研究課題
本研究者らはこれまでO-グリコシド結合N-アセチルグルコサミン(O-GlcNAc)と呼ばれる糖の修飾(O-GlcNAc化)の変化を指標にして、糖尿病性腎症に伴いO-GlcNAc化の顕著に変化するタンパク質の同定をグライコプロテオミクスにより試み、アクチン、αアクチニン4などの細胞骨格タンパク質を同定し、糸球体並びに尿細管における局在の変化を明らかにした。近年、O-GlcNAc修飾によるアクチンの機能調節、さらに修飾異常と心疾患やがんなど種々の疾患との関係が明らかになってきている。質量分析により、アクチンのO-GlcNAc化部位は6ヶ所あり、そのうち3ヶ所はリン酸化部位と同一であることが分かっているが、これらの部位のO-GlcNAc化が、アクチンの機能の調節にどのように関与しているかはいまだ不明である。本年度は、リン酸化部位と同一である3ヶ所のうちの1ヶ所のO-GlcNAc化ペプチドを抗原として特異的O-GlcNAc化アクチン抗体を作製し、免疫染色により正常のWistarラット腎臓と比較し、糖尿病モデルGKラットの腎臓において糖修飾アクチンの局在が核と細胞質で変化していることを明らかにした。さらに糖尿病合併症と糖修飾アクチンとの関係を解明することを目的に糖尿病モデルGKラットの坐骨神経と網膜における糖修飾アクチンの局在を検討した。
2: おおむね順調に進展している
当初の研究計画に沿っておおむね順調に進行している。
ヒトの糖尿病性腎症の腎標本を用いて、モデル動物での観察結果と同様の結果が得られるか検討する。さらに、アクチンへの糖修飾を増加する、あるいは阻害する条件下で腎糸球体上皮細胞を培養し、糖修飾アクチンの核―細胞質間のシャトリングを検討する。腎糸球体上皮細胞を高濃度のグルコースあるいは加水分解酵素O-GlcNAcaseの阻害剤PUGNAcまたはThiamet G存在下で1から8日間培養することによりアクチンへの糖修飾を増加させ、その際の細胞の形態変化並びに糖修飾アクチンの局在を光顕、電顕レベルで検討する。さらにこれとは逆に、O-GlcNAc転移酵素の阻害剤Ac4SGlcNAc存在下で培養し、アクチンへの糖修飾を抑制したときの形態変化並びに糖修飾アクチンの局在を光顕、電顕レベルで検討し、核と細胞質との間のシャトリングにおけるアクチンの糖修飾の役割を明らかにする。またF-アクチンの脱重合を阻害するジャスプラキノライド、G-アクチンの重合を阻害するラトルンキュリン、あるいはF-アクチンのプラス端の伸長を阻害するサイトカラシンによる糖修飾アクチンの局在の変化を、GFP融合アクチンとLifeactを使ってライブイメージングを行い解析する。
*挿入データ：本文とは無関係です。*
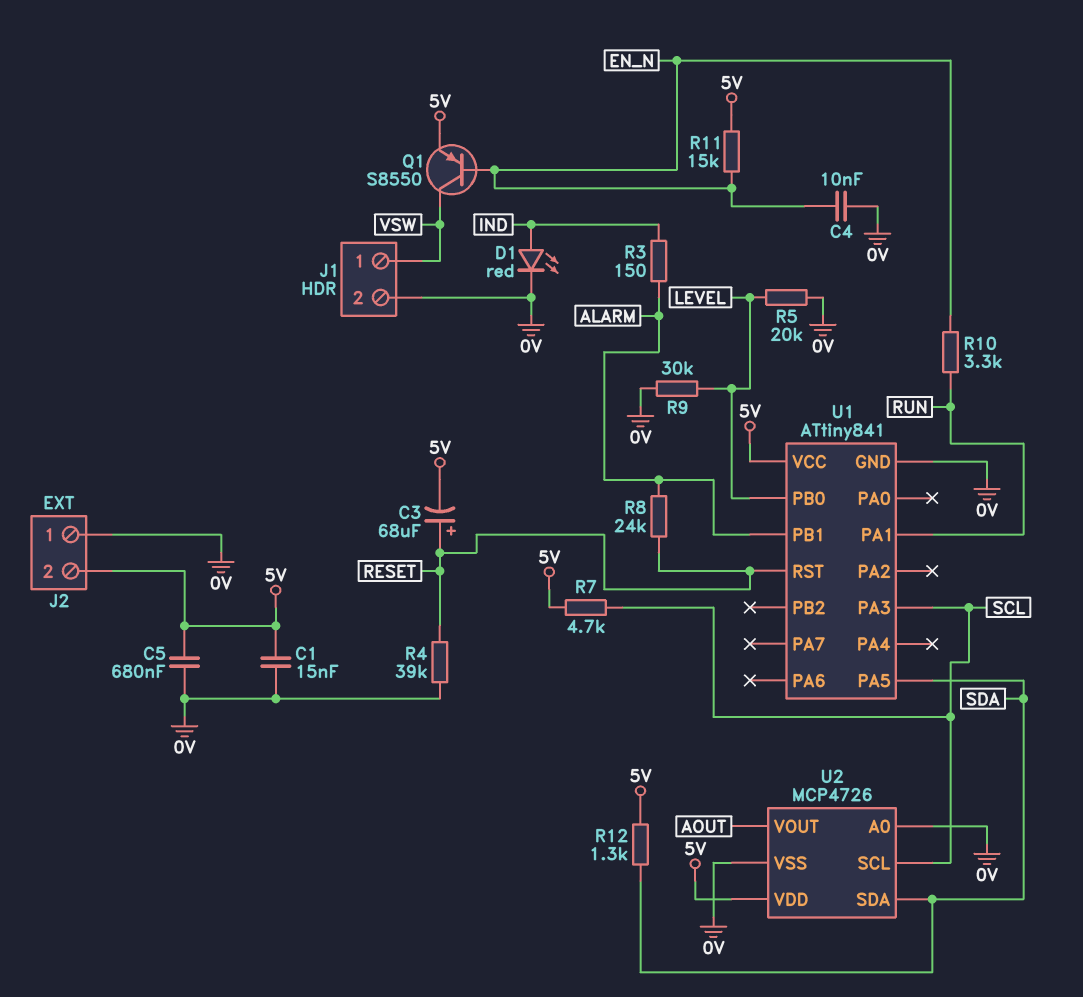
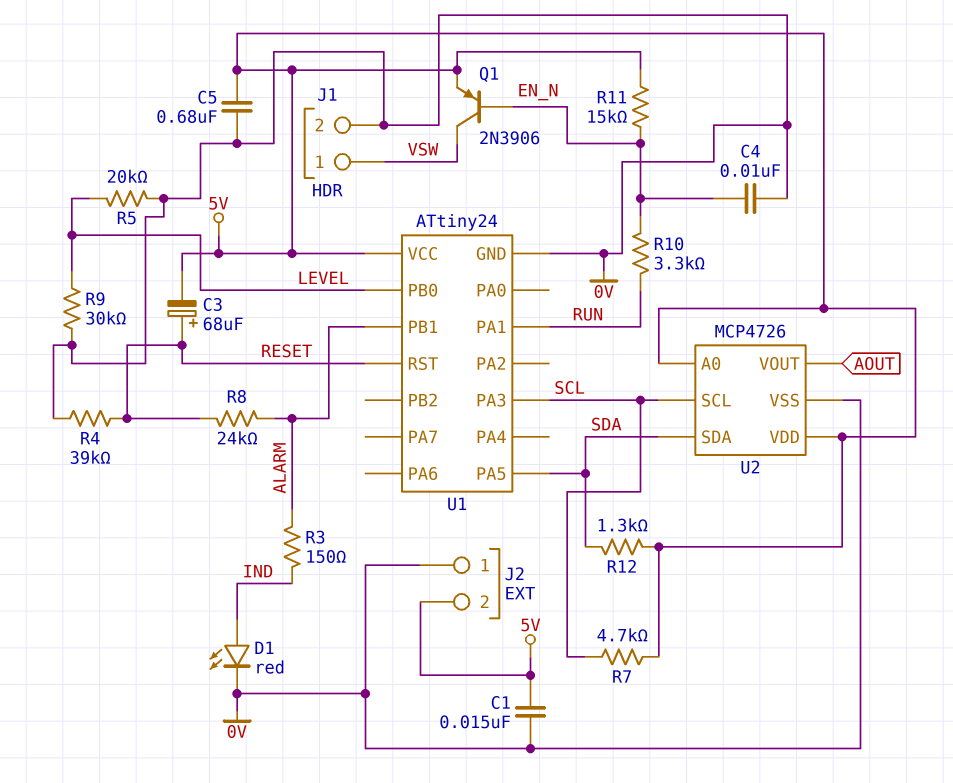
Q1: PNP S8550 (B EN_N, C VSW, E 5V) -> PNP 2N3906 (B EN_N, C VSW, E 5V)
U1: ATtiny841 -> ATtiny24
U2 pin A0: 0V -> 5V

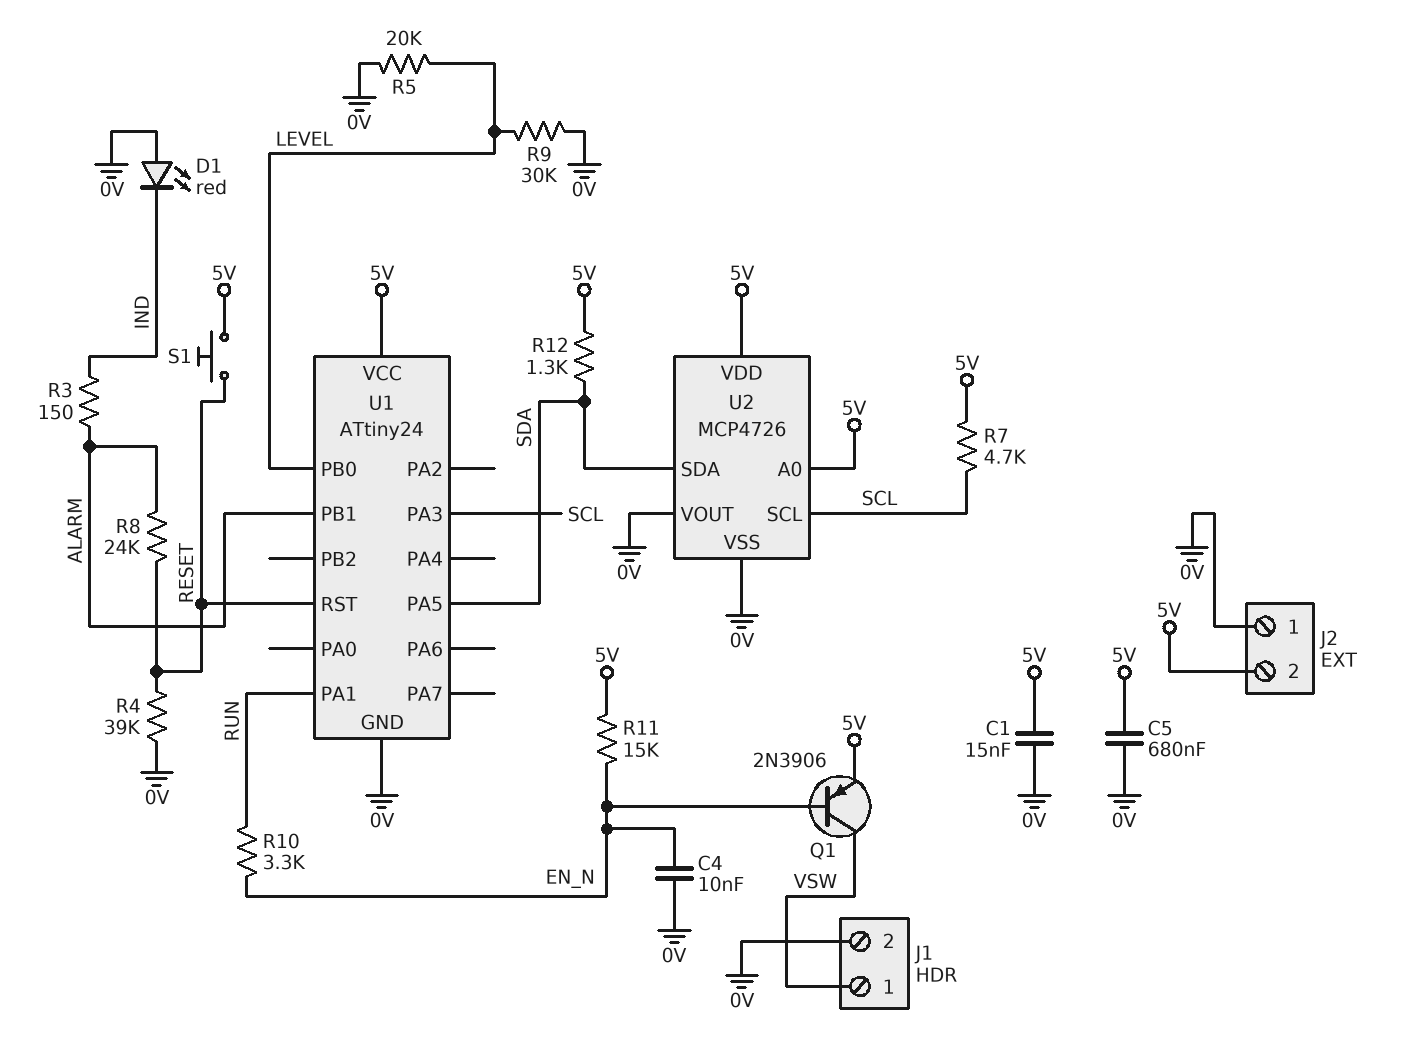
C3: 68uF (plus RESET, minus 5V) -> none
D1: LED red (A IND, K 0V) -> LED red (A 0V, K IND)
S1: none -> button (5V, RESET)
U2 pin VOUT: AOUT -> 0V

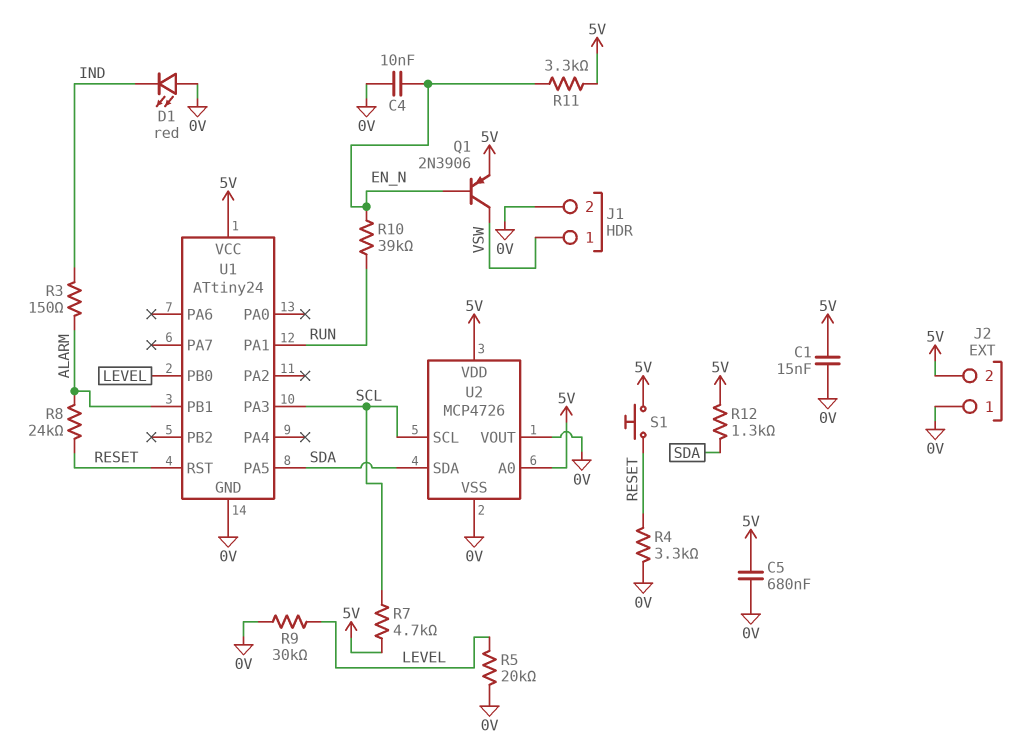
R4: 39k (0V, RESET) -> 3.3k (0V, RESET)
R10: 3.3k (EN_N, RUN) -> 39k (EN_N, RUN)
R11: 15k (5V, EN_N) -> 3.3k (5V, EN_N)

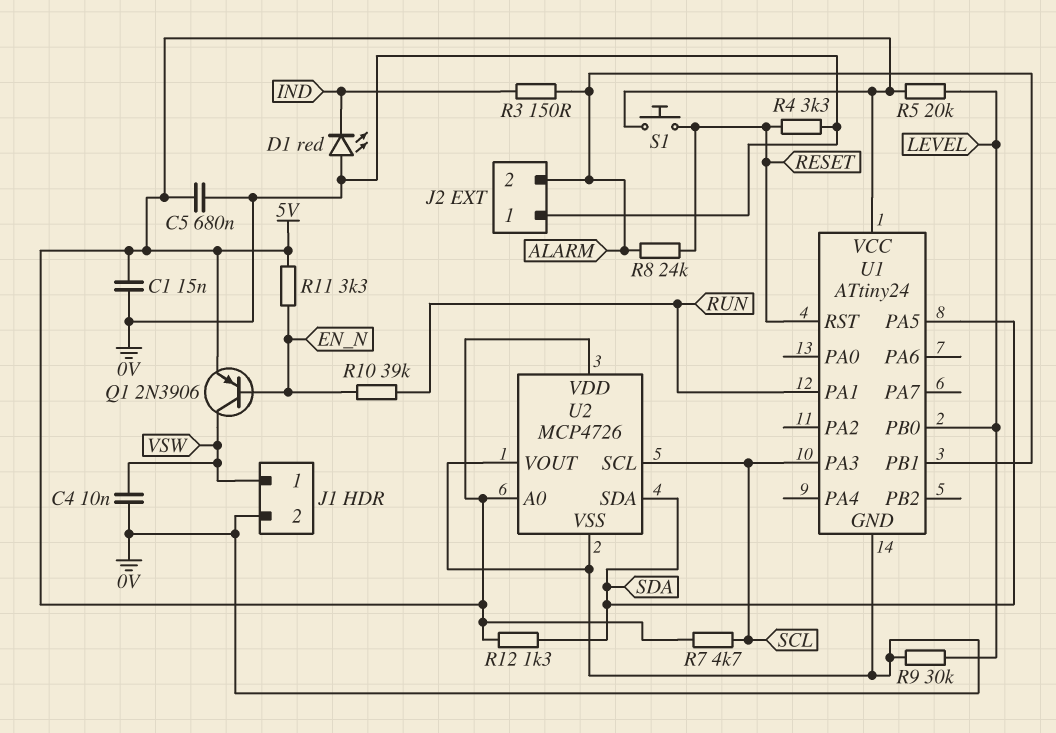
C4: 10nF (0V, EN_N) -> 10nF (0V, VSW)
J2 pin 2: 5V -> ALARM
R5: 20k (0V, LEVEL) -> 20k (5V, LEVEL)

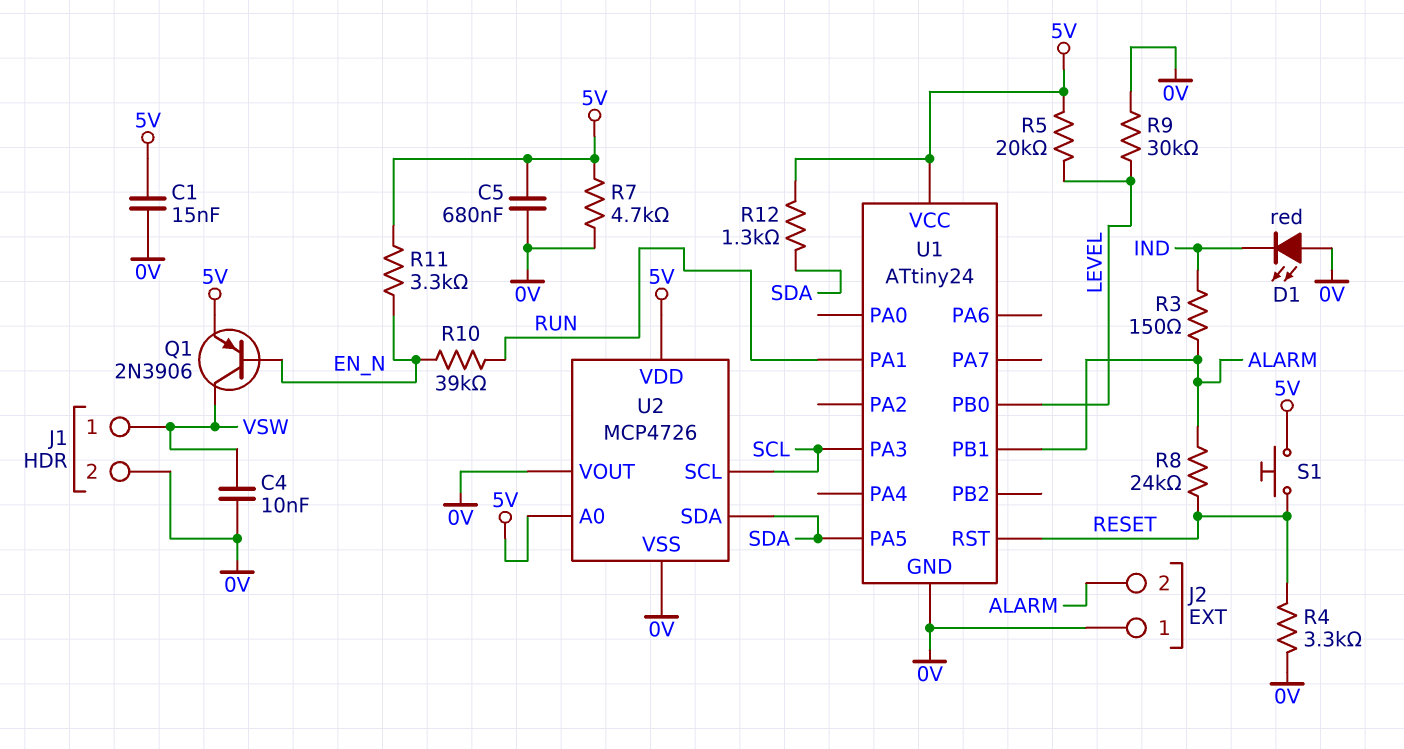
R7: 4.7k (5V, SCL) -> 4.7k (0V, 5V)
作製した糖修飾アクチン抗体が免疫染色、免疫沈降、イムノブロットに使えない場合を想定して、選択したO-GlcNAc化部位とは別のO-GlcNAc化部位を含む配列を選び、修飾ペプチドを作製、ウサギに免疫して、部位特異的抗体を精製して実験を行うことを予定していたが、作製した糖修飾アクチン抗体が免疫染色、免疫沈降、イムノブロットに使えたためその必要がなくなった。今後、さらに別のO-GlcNAc化部位を使って作製した糖修飾アクチン抗体を作製して糖修飾アクチンの役割について解析する予定である。